Simbah lalu mencontohkan tentang frasa kata yang disebutkan oleh ketua panitia tadi tentang masyarakat madani. "Kata madani ki asal-usule piye? Ojo koyo lampu lalu lintas jogja." Simbah lagi-lagi mengajak jamaah untuk menemukan makna. Mulanya masyarakat madaniyana dilafalkan oleh Cak Nur. Disini madinah sudah tidak lagi bermakna sebagai salah satu kota di Arab yang dijadikan tempat tujuan hijrah Rasulullah. Sudah terjadi pergeseran makna menjadi sebuah peradaban.

Sebagai sebuah kota pun, Dajjal masih bisa keluar masuk ke dalam wilayah geografis kota Madinah. Namun Simbah memiliki pandangan, "Dajjal tidak akan berani ke rumahmu karena Mekkah ada dihatimu, madinah ada di pikiranmu. Mekkah-Madinah secara fisik memang ada di Arab, tetapi secara rohani harus kamu hadirkan di dalam dirimu." Para jamaah pun menyambutnya dengan tepuk tangan penuh kegembiraan. Mungkin dalam hati sembari menghela nafas bahwasanya ternyata tidak perlu mengeluarkan biaya banyak untuk dapat berlindung dari Dajjal.

Penemuan makna-makna kecil seperti ini harapannya bisa mengurangi kecemasan para jamaah ataupun bisa menemukan puzzle-puzzle kecil untuk selalu mencari kedaulatan diri sendiri. Dan hal tersebut menjadi kesempatan kita untuk lebih bersyukur, karna dari hal-hal kecil yang kadang disepelekan ternyata mempunyai impact yang sangat besar terhadap kebiasaan atau peradaban yang telah mengakar pada diri sendiri. Mencintai diri bukan berarti memanjakan, tetapi lebih ke mengasihani atau tidak tega melihat pemikiran yang berserakan.

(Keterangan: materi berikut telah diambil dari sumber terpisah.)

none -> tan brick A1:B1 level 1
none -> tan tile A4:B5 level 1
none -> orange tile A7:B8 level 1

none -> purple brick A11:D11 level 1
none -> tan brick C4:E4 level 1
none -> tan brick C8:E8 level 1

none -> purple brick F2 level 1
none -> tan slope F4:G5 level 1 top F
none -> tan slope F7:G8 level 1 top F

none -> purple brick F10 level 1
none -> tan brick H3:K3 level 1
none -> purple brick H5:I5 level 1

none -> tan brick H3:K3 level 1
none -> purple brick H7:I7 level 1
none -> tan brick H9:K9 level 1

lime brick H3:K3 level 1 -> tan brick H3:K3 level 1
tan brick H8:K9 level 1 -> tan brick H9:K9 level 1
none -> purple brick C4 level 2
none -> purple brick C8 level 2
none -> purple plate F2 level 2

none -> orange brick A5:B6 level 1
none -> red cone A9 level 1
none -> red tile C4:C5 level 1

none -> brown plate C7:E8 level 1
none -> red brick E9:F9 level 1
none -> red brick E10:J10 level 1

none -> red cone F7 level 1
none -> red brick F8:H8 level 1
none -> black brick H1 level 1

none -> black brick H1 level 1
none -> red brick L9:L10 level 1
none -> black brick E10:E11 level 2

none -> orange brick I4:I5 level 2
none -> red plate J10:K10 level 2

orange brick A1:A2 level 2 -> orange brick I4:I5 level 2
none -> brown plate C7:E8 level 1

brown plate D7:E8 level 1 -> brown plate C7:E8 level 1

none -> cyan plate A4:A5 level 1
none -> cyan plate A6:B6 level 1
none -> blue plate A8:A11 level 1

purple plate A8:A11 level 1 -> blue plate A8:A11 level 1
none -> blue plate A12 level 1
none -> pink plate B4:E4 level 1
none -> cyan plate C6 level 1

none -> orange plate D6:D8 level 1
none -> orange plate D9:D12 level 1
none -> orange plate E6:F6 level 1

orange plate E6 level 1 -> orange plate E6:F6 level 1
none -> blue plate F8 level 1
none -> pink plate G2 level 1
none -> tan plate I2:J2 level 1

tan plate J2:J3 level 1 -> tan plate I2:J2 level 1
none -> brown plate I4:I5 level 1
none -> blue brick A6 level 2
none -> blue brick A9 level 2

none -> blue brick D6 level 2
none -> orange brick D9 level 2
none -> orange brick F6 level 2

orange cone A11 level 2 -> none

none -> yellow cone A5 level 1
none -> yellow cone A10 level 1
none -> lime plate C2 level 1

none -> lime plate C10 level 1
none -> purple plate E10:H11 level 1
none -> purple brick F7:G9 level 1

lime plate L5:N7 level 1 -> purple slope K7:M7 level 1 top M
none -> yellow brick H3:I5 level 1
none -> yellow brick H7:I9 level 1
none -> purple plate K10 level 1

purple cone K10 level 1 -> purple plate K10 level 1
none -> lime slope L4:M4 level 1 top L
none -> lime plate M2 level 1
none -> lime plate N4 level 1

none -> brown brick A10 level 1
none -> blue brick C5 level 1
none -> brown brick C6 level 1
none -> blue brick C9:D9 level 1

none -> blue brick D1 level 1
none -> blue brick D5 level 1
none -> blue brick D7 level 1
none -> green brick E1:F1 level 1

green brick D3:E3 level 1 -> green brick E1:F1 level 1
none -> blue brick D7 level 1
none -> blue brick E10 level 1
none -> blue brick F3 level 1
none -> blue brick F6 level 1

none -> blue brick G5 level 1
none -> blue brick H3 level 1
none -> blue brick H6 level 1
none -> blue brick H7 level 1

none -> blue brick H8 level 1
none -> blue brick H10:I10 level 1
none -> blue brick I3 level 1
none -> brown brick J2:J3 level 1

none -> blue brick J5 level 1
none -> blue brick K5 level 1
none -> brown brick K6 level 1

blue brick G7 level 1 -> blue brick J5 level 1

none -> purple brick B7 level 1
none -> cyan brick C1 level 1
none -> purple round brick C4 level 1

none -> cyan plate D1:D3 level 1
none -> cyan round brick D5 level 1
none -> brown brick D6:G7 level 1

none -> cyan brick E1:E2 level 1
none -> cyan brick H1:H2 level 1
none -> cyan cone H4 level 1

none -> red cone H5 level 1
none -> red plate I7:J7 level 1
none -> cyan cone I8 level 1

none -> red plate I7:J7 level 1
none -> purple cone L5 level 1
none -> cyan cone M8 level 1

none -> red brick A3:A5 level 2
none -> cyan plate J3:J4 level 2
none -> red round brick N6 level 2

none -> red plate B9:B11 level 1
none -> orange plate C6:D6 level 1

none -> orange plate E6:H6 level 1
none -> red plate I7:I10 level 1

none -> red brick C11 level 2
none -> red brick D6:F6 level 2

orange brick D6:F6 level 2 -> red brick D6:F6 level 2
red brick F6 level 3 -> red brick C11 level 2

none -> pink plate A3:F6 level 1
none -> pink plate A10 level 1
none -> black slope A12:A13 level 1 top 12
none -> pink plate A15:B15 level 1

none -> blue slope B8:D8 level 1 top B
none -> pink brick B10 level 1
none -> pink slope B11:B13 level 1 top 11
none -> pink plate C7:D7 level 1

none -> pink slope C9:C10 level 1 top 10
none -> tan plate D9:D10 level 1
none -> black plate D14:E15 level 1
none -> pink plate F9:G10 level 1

Di saat kelompok-kelompok mulai dibentuk seperti biasa untuk merefleksikan sinau bareng, ada suatu sikap Simbah yang mungkin jarang diperlihatkan. Karena tidak cakcek atau sigap dalam membentuk kelompok, dengan nada yang agak keras, Simbah mengatakan, "Ojo pah-poh, yang umum angkat tangan, cepet!" karena memang pada saat itu kelompok-kelompok tersebut terdiri dari gabungan mahasiswa dan umum sangat lambat untuk melaksanakan sebuah perintah.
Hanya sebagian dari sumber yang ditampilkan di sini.